The court's decision upholds a prior ruling in favor of the camp property's two trusts. It also eliminates the city's hopes of converting the 25-acre slice of Federal Way land — which overlooks the Puget Sound — to a public park.
"We're assuming at this point, it's over," city spokeswoman Linda Farmer said.
Federal Way will return money it previously set aside to purchase the property. Real estate excise taxes ($1,320), General Fund dollars ($150,000) and utility taxes ($300,000) were dedicated to the purchase. To date, $261,000 in interest has been collected on the city funds. The money will now revert back into the city budget, said Bryant Enge, Federal Way financial services administrator, at the Sept. 15 city council meeting.
"We're just going to hold onto that," interim city manager Brian Wilson said. "We did our mid-year budget and we're pretty tight."
A state Legislature grant for $1.1 million, a $900,000 grant from King County Conservation Futures and a $1 million grant from the State Recreation and Conservation Office were also obtained in earlier years to round out the $3 million purchase price. That money will no longer be available to the city.

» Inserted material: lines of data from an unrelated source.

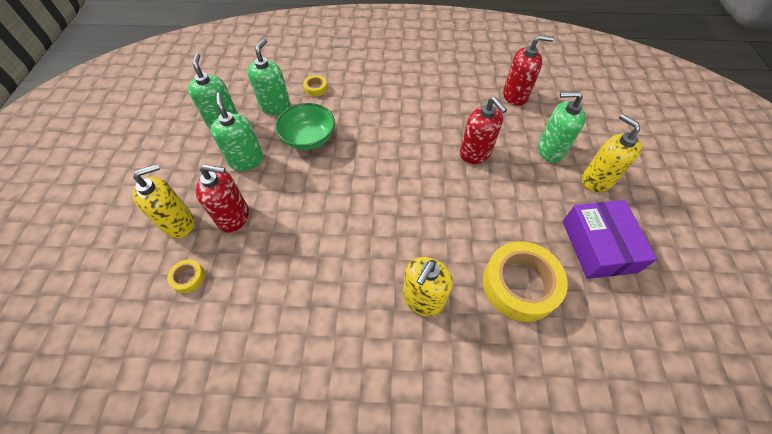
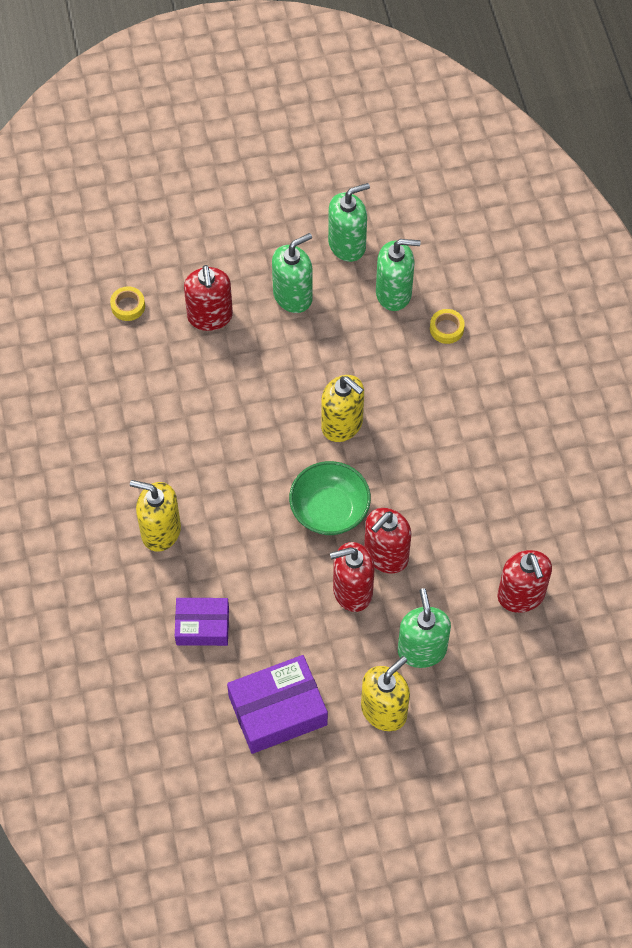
camera: 75 degrees right, 5 degrees up
(179, 223) = (187, 268): yellow soap dispenser -> yellow soap dispenser (342, 424)
(308, 138) = (350, 351): green bowl -> green bowl (329, 510)
(500, 178) = (352, 591): none -> red soap dispenser
(520, 285) = (202, 626): yellow tape -> purple box

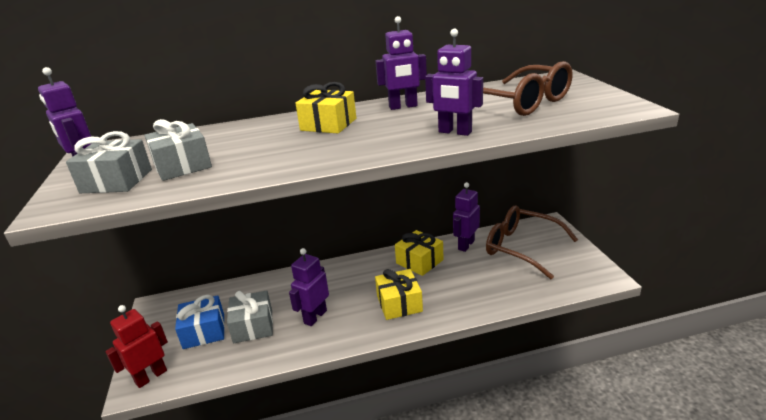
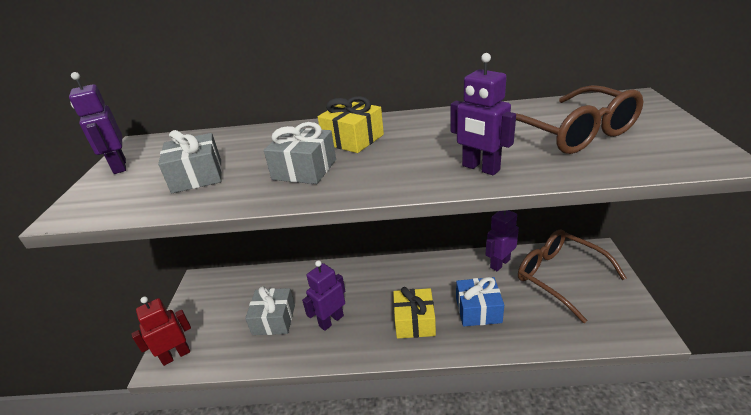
camera: 15 degrees right, 5 degrees up
(116, 181) = (134, 187): grey gift -> grey gift (304, 169)
(204, 331) = (231, 316): blue gift -> blue gift (478, 310)
(403, 107) = (438, 124): purple robot -> none
(419, 261) = (447, 275): yellow gift -> none

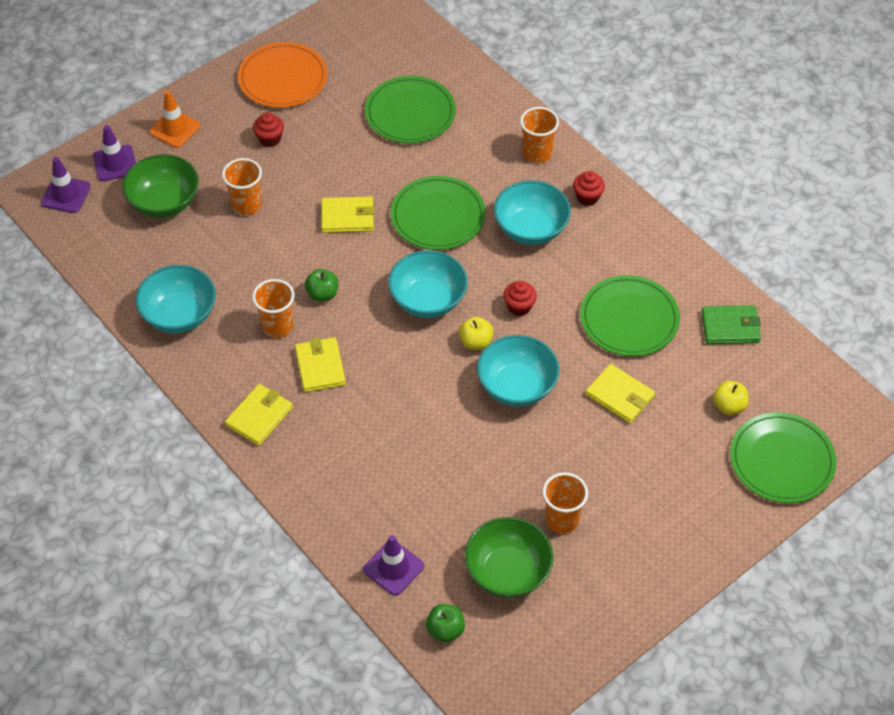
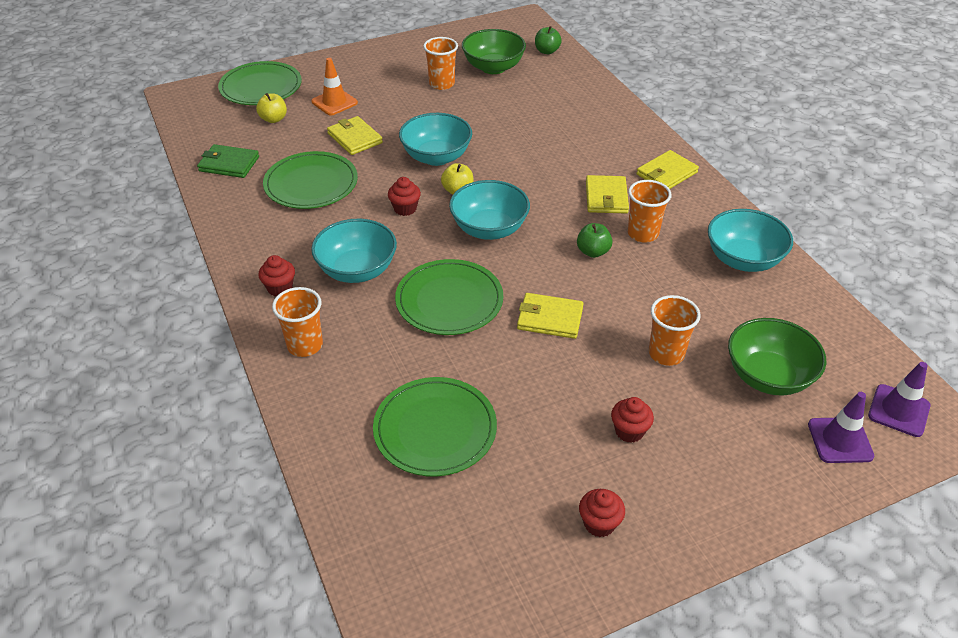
camera: 165 degrees left, 10 degrees down
(174, 129) = (761, 474): orange traffic cone -> orange traffic cone (334, 102)
(283, 78) = (599, 523): orange plate -> red cupcake
(393, 568) = (574, 80): purple traffic cone -> none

In 2005, when the Pacific Harbors Council Boy Scouts of America announced intentions to sell the site, the city immediately jumped on the opportunity to buy the property.
"The city had an interest in protecting this tremendous resource," Wilson said.
But before the deal could proceed, the property's trusts intervened, claiming the sale would violate a 1934 deed. A legal battle ensued, characterized by appeals and rich with disagreements over the intention of the property's deed.
William Kilworth and his second wife deeded the acreage to the Boy Scouts more than 70 years ago. The stipulation accompanying the gift was that it must always be used for scouting purposes and to promote scouting.
The Boy Scouts wished to sell the camp and use the proceeds to enhance other camps that better fit their needs. The group believed selling the land to the City of Federal Way, with the understanding that it could continue using the property for scouting purposes, did not violate the deed. The trusts disagreed.
Judge Thomas Larkin, in September 2007, ruled in favor of the Boy Scouts. The city was hopeful the sale could continue. But the trusts appealed and the case was taken to the Washington State Court of Appeals, Division II.
In 2008, the appeals court overturned Larkin's decision. If the scouts did not use the property for purposes stipulated in the 1934 deed, the ownership of the property would revert to its two trusts, the court ruled. Selling the property to the city would violate the deed, according to the ruling.
The Boy Scouts appealed the decision. The scouts asked the state Supreme Court to hear their appeal. The Supreme Court's rejection of the case upholds the Division II ruling in favor of the trusts.
The scouts will now hold onto the land. There will likely be further discussions on how to preserve the space, Wilson said.